UNESCO Journalism Award Goes to Egyptian Detainee despite Cairo’s Objection

Photo: via AFP

 

The United Nations cultural agency UNESCO announced on Monday that Egyptian photojournalist Mahmoud Abu Zeid has been awarded the 2018 Press Freedom Prize amid objections by Cairo. Abu Zeid, also known as Shawkan, was arrested in 2013.

He and 739 others are charged with staging “illegal gatherings and taking part in displays of force.” They were detained as security forces were dispersing a rally in support of ousted President Mohammed Morsi in what is now known as the “Rabaa demonstration” that took place in August 2013. Shawkan is still on trial and no ruling has yet been issued in his case.

Egypt’s foreign ministry said in a statement on Sunday that the “nomination of the accused was driven by a number of non-governmental organizations, including organizations dominated by the state of Qatar, which is known for its support and continuous defense of the Brotherhood terrorist group.”
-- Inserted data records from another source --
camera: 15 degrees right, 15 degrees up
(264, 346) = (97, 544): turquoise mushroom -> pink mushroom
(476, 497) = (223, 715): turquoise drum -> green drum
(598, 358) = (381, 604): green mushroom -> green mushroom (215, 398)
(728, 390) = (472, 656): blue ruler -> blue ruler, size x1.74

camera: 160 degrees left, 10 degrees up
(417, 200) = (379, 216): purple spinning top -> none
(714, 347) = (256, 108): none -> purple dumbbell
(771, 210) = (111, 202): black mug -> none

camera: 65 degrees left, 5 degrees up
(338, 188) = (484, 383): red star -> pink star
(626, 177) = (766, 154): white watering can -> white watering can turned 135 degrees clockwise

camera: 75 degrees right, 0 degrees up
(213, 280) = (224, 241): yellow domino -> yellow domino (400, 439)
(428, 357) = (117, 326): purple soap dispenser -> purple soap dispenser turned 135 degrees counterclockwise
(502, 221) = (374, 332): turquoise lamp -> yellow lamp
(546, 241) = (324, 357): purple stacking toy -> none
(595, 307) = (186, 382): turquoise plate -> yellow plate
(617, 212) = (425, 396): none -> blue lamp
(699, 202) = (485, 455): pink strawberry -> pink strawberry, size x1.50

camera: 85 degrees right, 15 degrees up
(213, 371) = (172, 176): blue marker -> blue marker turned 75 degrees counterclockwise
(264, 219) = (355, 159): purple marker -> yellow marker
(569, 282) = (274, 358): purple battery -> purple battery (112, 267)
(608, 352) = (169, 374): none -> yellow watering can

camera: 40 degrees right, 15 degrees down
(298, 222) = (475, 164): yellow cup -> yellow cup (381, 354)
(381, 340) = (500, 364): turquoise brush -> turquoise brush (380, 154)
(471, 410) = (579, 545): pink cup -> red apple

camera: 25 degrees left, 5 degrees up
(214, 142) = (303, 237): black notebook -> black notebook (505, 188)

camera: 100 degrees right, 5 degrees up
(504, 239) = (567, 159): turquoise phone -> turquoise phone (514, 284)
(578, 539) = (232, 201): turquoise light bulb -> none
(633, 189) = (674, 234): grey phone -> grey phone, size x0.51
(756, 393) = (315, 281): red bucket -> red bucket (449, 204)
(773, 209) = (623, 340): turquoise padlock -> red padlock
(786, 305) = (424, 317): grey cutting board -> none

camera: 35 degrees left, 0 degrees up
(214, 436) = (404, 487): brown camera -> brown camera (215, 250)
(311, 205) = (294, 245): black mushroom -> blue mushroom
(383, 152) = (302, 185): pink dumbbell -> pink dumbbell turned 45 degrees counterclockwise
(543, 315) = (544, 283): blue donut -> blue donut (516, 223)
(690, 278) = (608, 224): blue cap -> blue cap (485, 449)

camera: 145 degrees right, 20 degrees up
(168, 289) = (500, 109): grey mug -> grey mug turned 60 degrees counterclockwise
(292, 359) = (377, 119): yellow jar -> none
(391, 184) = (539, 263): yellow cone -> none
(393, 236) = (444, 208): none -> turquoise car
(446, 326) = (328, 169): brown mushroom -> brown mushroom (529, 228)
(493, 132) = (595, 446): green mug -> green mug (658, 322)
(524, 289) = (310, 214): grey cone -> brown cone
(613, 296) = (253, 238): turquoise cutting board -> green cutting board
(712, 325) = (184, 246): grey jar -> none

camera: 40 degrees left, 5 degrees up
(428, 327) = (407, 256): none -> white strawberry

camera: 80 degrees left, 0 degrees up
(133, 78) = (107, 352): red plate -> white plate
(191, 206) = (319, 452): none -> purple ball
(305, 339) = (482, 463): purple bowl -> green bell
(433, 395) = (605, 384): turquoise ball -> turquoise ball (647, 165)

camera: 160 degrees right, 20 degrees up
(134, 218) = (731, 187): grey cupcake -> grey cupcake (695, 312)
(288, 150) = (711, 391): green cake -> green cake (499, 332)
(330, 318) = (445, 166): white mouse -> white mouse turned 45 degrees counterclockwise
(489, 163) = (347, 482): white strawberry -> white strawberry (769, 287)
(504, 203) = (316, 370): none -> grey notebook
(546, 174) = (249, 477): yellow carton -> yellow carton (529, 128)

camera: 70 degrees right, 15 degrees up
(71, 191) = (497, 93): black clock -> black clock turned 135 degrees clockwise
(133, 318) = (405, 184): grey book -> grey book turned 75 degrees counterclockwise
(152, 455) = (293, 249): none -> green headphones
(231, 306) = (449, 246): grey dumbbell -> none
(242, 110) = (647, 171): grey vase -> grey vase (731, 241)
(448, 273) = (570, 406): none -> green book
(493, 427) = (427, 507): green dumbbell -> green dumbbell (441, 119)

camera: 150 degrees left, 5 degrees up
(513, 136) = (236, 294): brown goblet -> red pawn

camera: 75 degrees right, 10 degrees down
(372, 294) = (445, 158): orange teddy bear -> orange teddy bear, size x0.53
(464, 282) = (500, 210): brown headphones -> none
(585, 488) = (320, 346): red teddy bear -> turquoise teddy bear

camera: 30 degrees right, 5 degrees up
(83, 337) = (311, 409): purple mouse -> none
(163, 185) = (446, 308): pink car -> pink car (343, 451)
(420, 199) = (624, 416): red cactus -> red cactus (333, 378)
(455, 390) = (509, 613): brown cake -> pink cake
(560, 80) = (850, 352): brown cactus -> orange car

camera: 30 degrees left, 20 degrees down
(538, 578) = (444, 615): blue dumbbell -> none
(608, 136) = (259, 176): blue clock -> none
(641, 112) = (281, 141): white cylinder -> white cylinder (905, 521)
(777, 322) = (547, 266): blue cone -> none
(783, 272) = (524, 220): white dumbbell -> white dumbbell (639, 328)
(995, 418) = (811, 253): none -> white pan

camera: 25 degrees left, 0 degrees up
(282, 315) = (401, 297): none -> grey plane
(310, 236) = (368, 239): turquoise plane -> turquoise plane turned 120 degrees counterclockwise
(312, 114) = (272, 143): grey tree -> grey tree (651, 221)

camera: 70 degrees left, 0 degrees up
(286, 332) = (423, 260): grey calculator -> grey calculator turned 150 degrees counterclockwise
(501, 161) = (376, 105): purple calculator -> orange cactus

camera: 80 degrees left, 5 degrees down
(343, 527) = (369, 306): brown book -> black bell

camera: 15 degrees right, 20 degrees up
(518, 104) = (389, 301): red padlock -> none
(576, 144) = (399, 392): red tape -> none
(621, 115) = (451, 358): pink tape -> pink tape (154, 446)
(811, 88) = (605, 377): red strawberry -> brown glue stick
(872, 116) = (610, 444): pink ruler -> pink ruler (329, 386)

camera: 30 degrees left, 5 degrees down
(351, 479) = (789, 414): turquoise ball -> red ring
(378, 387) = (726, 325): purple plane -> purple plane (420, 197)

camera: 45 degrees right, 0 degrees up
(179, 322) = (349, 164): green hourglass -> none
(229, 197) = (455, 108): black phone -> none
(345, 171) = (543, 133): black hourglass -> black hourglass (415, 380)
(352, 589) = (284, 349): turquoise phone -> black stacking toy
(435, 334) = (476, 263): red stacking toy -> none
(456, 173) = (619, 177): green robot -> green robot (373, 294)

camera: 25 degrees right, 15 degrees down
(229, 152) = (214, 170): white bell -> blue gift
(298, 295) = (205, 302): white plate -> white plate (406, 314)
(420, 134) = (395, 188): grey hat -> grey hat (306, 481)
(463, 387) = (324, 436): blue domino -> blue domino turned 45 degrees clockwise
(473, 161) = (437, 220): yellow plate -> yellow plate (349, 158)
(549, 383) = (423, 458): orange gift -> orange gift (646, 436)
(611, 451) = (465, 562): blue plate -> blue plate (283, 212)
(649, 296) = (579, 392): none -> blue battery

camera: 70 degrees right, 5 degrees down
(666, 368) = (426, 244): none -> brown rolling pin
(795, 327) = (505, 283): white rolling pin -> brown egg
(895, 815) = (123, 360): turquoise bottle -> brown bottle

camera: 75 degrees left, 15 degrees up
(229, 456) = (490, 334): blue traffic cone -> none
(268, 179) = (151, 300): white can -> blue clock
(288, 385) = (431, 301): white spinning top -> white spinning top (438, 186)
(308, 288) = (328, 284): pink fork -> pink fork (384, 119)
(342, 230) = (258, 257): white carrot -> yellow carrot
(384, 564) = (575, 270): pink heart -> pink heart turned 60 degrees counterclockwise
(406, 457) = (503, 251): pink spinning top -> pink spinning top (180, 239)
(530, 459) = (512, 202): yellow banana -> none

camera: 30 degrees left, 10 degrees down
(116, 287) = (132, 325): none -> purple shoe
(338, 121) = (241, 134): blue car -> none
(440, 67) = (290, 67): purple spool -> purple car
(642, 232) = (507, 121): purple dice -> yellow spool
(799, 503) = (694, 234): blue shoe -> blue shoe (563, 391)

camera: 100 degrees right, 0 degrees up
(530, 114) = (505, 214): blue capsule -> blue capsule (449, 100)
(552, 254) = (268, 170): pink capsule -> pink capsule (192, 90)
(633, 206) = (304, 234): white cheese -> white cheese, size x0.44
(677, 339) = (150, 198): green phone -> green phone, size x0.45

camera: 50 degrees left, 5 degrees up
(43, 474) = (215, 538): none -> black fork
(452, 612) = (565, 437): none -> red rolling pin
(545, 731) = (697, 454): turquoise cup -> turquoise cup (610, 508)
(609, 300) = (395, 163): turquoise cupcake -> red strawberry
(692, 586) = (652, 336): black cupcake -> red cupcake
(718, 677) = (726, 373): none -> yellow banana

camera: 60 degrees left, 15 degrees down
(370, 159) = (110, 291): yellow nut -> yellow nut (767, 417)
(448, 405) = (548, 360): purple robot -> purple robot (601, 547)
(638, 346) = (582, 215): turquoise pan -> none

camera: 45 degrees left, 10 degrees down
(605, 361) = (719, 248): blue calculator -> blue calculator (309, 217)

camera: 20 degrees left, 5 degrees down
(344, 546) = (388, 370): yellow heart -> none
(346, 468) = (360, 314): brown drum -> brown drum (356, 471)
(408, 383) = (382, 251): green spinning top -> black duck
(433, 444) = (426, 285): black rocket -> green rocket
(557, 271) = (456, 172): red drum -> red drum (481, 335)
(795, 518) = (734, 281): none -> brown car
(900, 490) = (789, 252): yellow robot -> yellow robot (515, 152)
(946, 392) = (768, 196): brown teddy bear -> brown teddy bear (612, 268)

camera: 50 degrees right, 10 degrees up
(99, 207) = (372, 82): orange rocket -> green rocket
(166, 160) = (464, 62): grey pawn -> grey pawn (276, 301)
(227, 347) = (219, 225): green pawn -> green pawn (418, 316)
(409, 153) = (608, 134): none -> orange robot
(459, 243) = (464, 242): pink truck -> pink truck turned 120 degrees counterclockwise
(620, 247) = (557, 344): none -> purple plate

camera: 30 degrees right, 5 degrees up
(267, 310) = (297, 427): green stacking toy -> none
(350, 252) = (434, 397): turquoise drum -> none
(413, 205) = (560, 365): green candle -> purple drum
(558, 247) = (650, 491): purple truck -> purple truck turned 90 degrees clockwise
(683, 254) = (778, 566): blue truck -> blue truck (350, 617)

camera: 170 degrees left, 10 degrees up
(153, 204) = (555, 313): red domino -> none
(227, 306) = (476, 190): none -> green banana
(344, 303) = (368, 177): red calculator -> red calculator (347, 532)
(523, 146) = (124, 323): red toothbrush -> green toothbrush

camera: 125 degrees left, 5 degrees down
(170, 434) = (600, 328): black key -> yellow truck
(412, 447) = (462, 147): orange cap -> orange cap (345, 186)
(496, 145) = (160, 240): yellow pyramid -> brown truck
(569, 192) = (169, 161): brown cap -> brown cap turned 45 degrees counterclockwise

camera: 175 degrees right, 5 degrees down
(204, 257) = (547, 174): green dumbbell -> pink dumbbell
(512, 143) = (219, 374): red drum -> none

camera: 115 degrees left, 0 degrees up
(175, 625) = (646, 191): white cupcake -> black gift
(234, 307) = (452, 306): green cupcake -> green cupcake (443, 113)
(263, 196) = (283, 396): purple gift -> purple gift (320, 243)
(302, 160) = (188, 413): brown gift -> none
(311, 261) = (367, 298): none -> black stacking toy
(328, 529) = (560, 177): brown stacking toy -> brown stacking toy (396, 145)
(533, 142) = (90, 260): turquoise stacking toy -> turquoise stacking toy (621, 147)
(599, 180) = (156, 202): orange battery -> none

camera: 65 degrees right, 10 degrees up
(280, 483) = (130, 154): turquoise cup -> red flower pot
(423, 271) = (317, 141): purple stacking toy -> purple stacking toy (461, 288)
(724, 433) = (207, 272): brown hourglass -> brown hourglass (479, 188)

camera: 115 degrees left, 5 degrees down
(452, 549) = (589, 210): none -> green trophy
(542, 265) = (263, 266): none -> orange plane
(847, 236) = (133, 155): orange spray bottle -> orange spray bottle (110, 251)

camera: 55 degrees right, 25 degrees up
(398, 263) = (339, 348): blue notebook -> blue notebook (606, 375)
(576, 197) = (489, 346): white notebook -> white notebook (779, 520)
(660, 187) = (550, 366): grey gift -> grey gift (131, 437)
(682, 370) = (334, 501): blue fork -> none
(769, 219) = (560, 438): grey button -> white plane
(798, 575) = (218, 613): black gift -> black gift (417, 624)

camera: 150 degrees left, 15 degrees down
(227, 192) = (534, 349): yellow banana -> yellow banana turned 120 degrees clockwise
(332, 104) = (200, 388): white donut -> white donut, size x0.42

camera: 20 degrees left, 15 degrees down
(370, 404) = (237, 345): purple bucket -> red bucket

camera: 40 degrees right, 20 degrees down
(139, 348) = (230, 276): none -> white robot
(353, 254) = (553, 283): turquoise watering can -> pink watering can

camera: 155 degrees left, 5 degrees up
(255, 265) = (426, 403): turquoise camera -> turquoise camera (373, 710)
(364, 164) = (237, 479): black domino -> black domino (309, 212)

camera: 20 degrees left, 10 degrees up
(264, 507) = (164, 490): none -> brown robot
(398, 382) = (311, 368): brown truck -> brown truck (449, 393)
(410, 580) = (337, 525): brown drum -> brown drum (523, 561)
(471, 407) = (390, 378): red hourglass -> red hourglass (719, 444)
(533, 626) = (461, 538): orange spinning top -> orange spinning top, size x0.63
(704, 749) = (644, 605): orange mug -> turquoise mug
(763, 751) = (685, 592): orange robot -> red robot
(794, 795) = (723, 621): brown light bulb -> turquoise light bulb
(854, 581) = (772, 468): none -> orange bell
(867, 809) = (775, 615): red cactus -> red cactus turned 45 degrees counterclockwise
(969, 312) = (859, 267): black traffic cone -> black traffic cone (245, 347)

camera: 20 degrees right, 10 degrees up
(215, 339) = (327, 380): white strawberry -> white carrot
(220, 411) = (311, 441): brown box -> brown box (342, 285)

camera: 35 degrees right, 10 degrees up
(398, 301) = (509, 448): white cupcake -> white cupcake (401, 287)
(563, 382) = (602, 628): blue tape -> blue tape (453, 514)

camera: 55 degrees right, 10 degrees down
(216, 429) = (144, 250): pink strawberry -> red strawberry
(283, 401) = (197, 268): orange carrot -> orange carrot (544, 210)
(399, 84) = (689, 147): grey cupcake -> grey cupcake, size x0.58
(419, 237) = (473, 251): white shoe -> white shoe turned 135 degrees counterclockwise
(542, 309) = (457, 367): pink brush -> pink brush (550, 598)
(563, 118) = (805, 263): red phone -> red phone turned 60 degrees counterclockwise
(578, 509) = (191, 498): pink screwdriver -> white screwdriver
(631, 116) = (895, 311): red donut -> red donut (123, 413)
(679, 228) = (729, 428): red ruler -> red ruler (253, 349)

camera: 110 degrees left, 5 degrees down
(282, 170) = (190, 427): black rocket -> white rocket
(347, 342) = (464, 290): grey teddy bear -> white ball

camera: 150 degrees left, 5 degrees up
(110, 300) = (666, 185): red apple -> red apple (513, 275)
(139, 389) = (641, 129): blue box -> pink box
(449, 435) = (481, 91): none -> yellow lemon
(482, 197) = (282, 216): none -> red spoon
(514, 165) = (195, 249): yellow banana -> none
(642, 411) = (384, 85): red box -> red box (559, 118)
It revealed that it tasked Egypt’s permanent UNESCO representative in Paris to deliver a complete file on all the charges against Shawkan. “Perhaps you have been following UNESCO, which intends to award a person who is accused of a felony, and which is supported by suspicious organizations and countries known for their support of terrorism,” parliament speaker Ali Abdelaal told the state news agency MENA on Monday.

UNESCO should not get involved in political issues, he added. “The choice of Mahmoud Abu Zeid pays tribute to his courage, resistance and commitment to freedom of expression,” UNESCO jury president Maria Ressa said in the statement. Shawkan’s brother, Mohammed, told Asharq Al-Awsat that his award is a message of hope that concerned international organizations are aware of his case.

Despite his condemnation of the foreign ministry statement, he hoped that the local authorities will listen to his family and colleagues’ demands for his release due to his deteriorating health. He vowed that Shawkan himself will receive the prize.

The $25,000 World Press Freedom Prize was established in 1997 to honor Guillermo Cano Isaza, a Colombian newspaper editor who was gunned down outside El Espectador’s offices in Bogota in 1986. It will be awarded on May 2 to mark World Press Freedom Day, UNESCO said.